Profiling -- large empty gaps when doing a memcpy


I have an application running in 5 milliseconds. This is fine of course, but I’d like to compress it, since timeline profiling shows large empty gaps :

Since I can’t upload a picture here, I’ll describe the timeline with words…

I first have 7 kernels launched, with the usual 20micro between them.

Then I have a huge white gap of 1 millisecond in the middle of which there is a tiny cudaMAlloc of 20micro.

After that application resumes with more kernels. And the pattern repeats a few more times.

How can I remove that gap?

PS : I work on stream 1 and never synchronize anything.

can you move the cudaMalloc to the initialization phase of your application, and re-use that piece of memory often? (allocate the maximum amount of memory that you expect your code to use)

Nope, I don’t know how much memory to allocate before this point.

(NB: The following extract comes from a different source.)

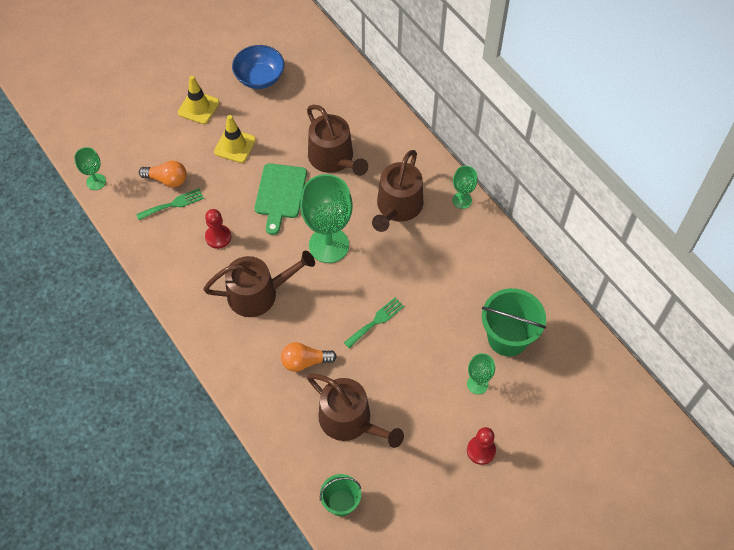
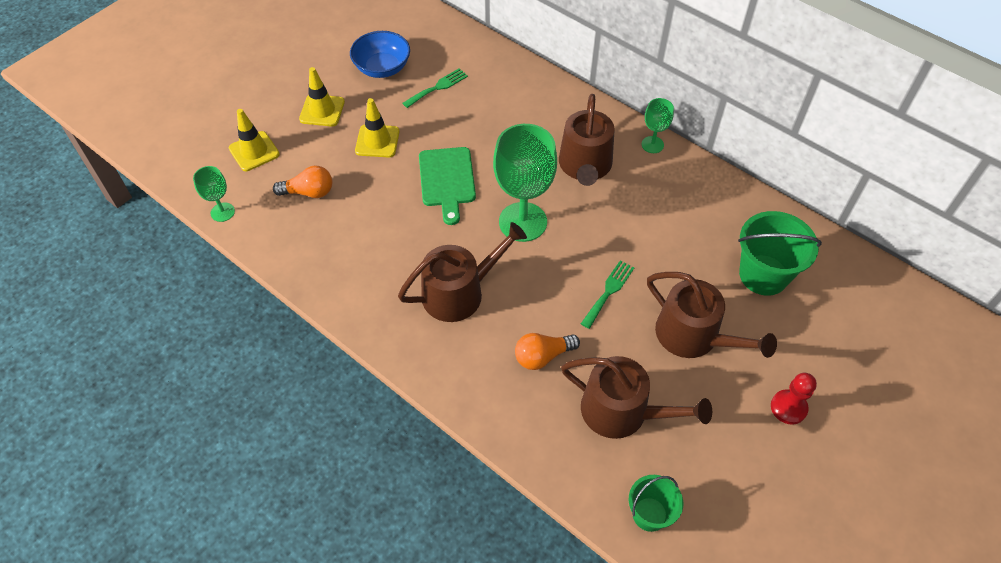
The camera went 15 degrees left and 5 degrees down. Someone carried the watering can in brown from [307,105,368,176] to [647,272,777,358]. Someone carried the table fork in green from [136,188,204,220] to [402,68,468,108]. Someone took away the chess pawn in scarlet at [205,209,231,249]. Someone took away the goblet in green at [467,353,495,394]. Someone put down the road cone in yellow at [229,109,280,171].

size is returned by a call to nppiLabelMarkersGetBufferSize_16u_C1R

sequence of NPP calls are :


– the malloc goes here


You might want to take statistics of your buffer size that is routinely encountered (mean, distribution) and choose a buffer size that likely won’t be exceeded in 99.9% of all cases.

Then you only have to call cudaMalloc if your nppiCompressMarkerLabelsGetBufferSize() call returns a value that exceeds that chosen buffer size.

It’s a logic that can grow a buffer on demand, with a conservative initial size estimate.


great idea.

I still have some gap between markerLabels and compressMarkerLabels
I guess NPP is doing some CPU work.